Hello and welcome to the Brain Tsunami website!
If you are a health care professional with an interest in self-study and education in the field of stroke research, we provide a brief introduction to spreading depolarization and spreading ischemia, summarize the history of research in the field, and test your knowledge with a short quiz.
If you are a clinician, we offer a brief tutorial on how to record and monitor spreading depolarizations in the intensive care unit, and how to process the collected data.
"Brain tsunamis" is the colloquial term for spreading depolarizations, massive waves of neuronal activation that propagate across the surface of the brain and are now known as one key factor for secondary brain damage after traumatic brain injury and stroke.
In this section, we offer an introduction to this phenomenon and its consequences, and help you gain insight into the latest findings and developments in the field of spreading depolarization research.

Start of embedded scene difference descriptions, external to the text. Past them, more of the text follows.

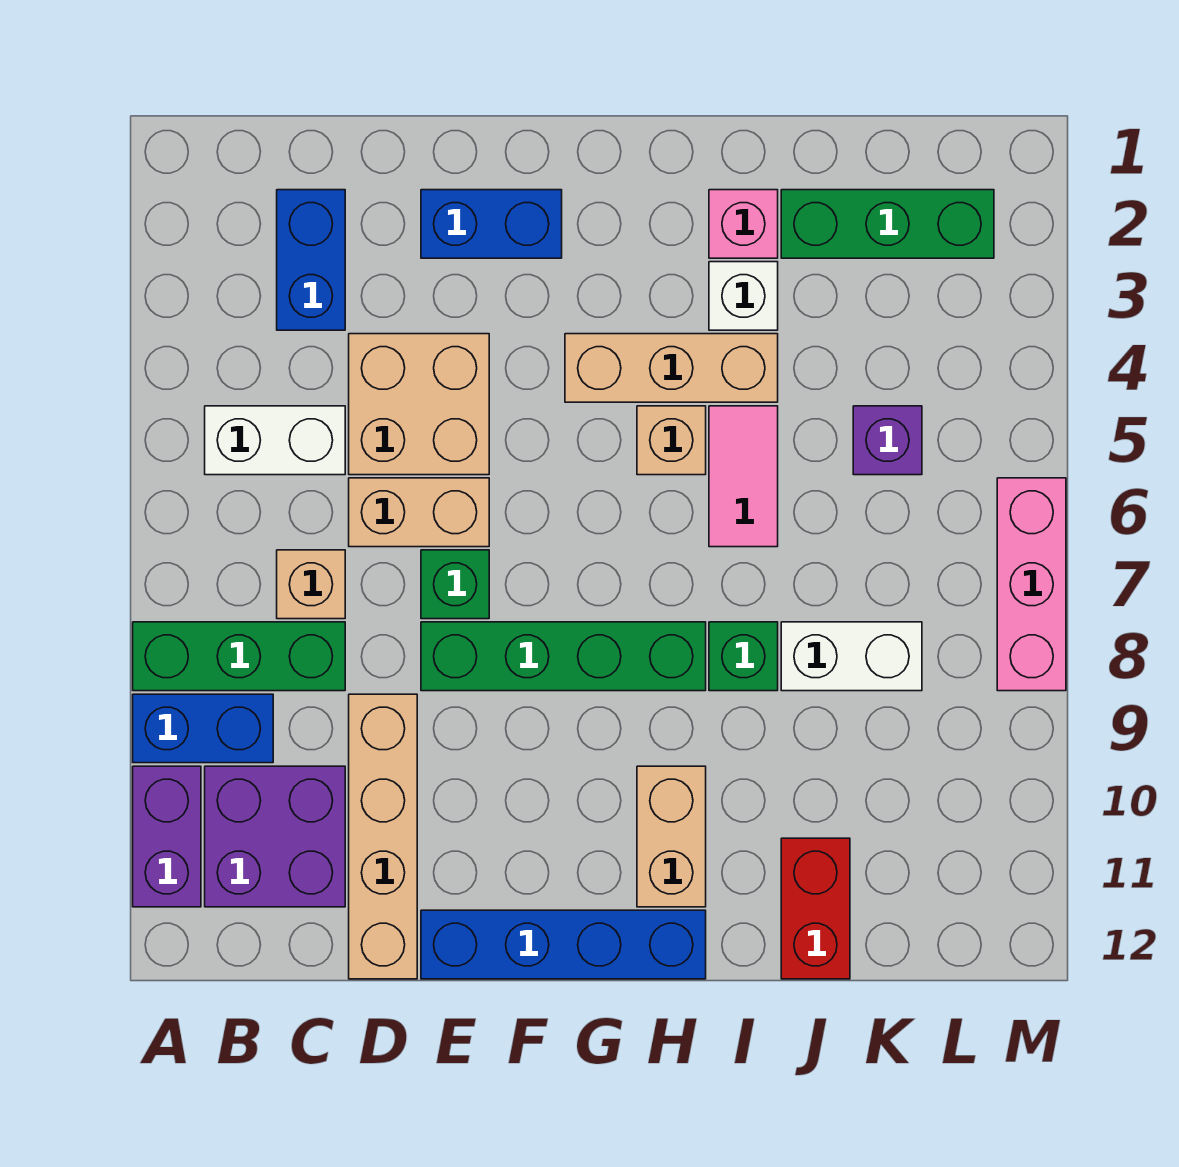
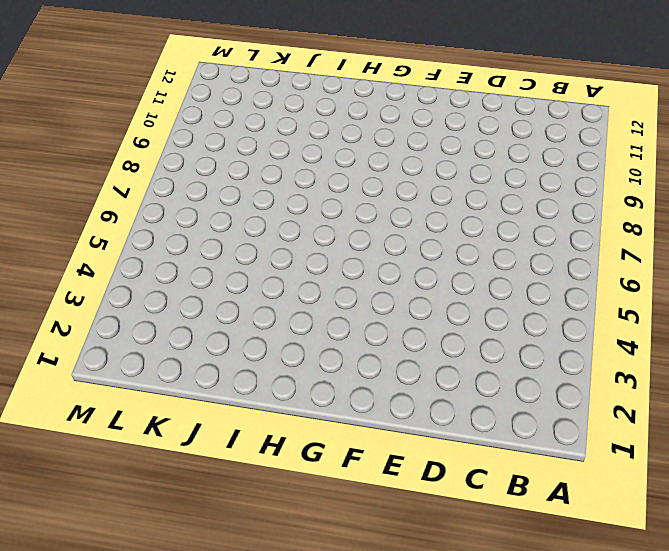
none -> green brick A8:C8 level 1
none -> blue brick A9:B9 level 1
none -> purple brick A10:A11 level 1

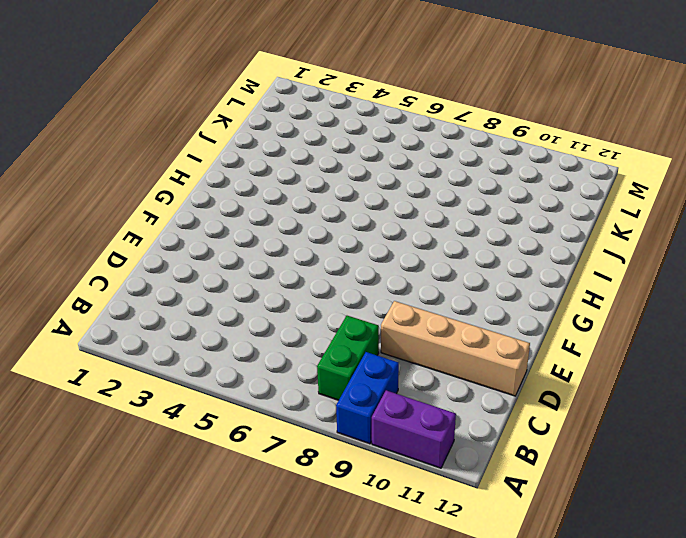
green brick B8:C8 level 1 -> green brick A8:C8 level 1
none -> white brick B5:C5 level 1
none -> purple brick B10:C11 level 1
none -> blue brick C2:C3 level 1

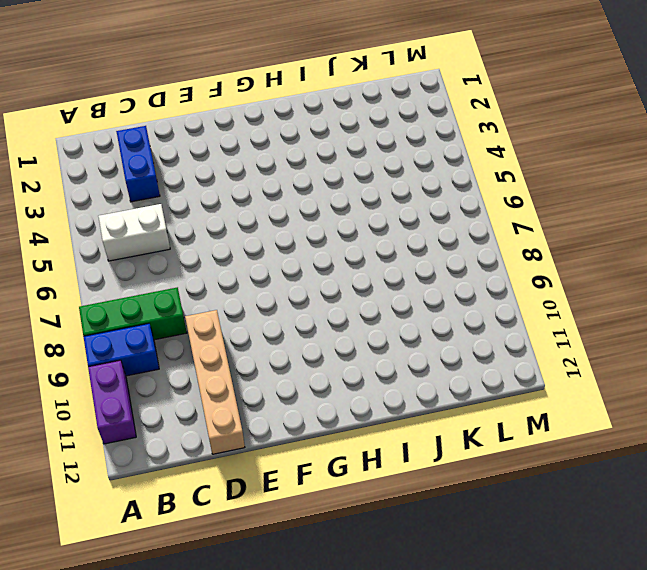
none -> purple brick B10:C11 level 1
none -> tan brick C7 level 1
none -> tan brick D4:E5 level 1

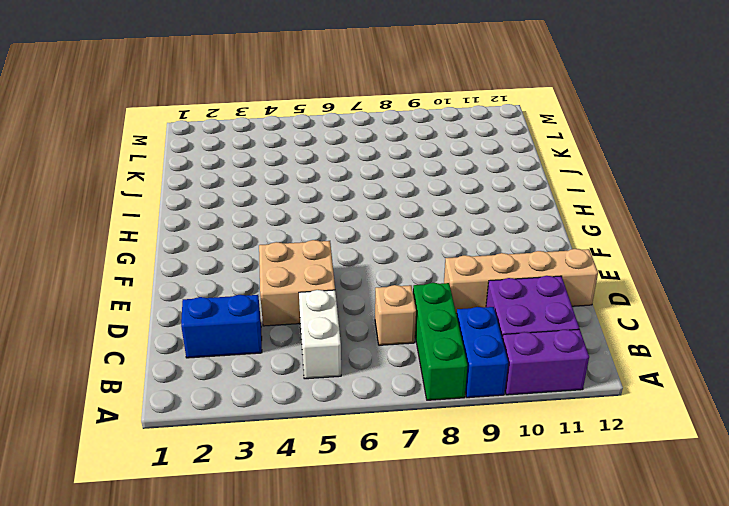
none -> tan brick D6:E6 level 1
none -> blue brick E2:F2 level 1
none -> green brick E7 level 1

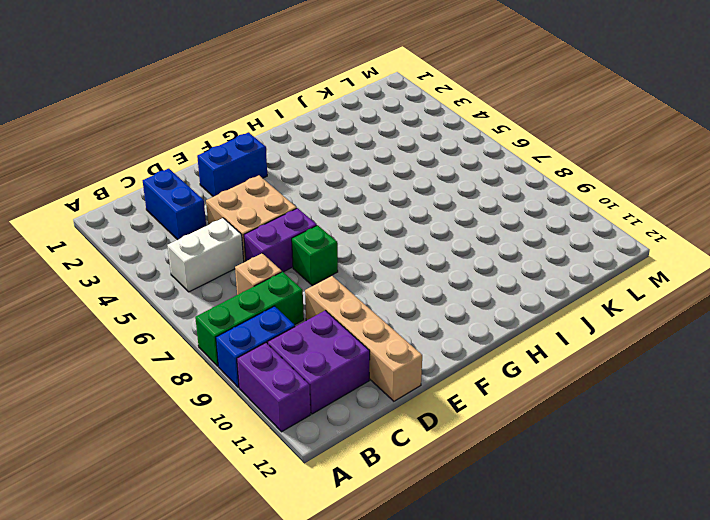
purple brick D6:E6 level 1 -> tan brick D6:E6 level 1
none -> green brick E8:H8 level 1
none -> blue brick E12:H12 level 1
none -> tan brick G4:I4 level 1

Since the beginning of the millennium when spreading depolarizations were detected in the injured human brain, a completely new translational research field in neuroscience has emerged. In this section, we invite you to learn more about the history of spreading depolarization research and to meet some of its famous figures.
The recording of spreading depolarizations in the human brain with minimally invasive technology is surprisingly simple. In this section, we provide recommendations for electrocorticographic methods to record, classify and score spreading depolarizations and the associated spreading depression of brain electrical activity. In the future, monitoring of spreading depolarizations could enable real-time diagnosis of disturbed brain energy metabolism and lesion development in neurocritical care.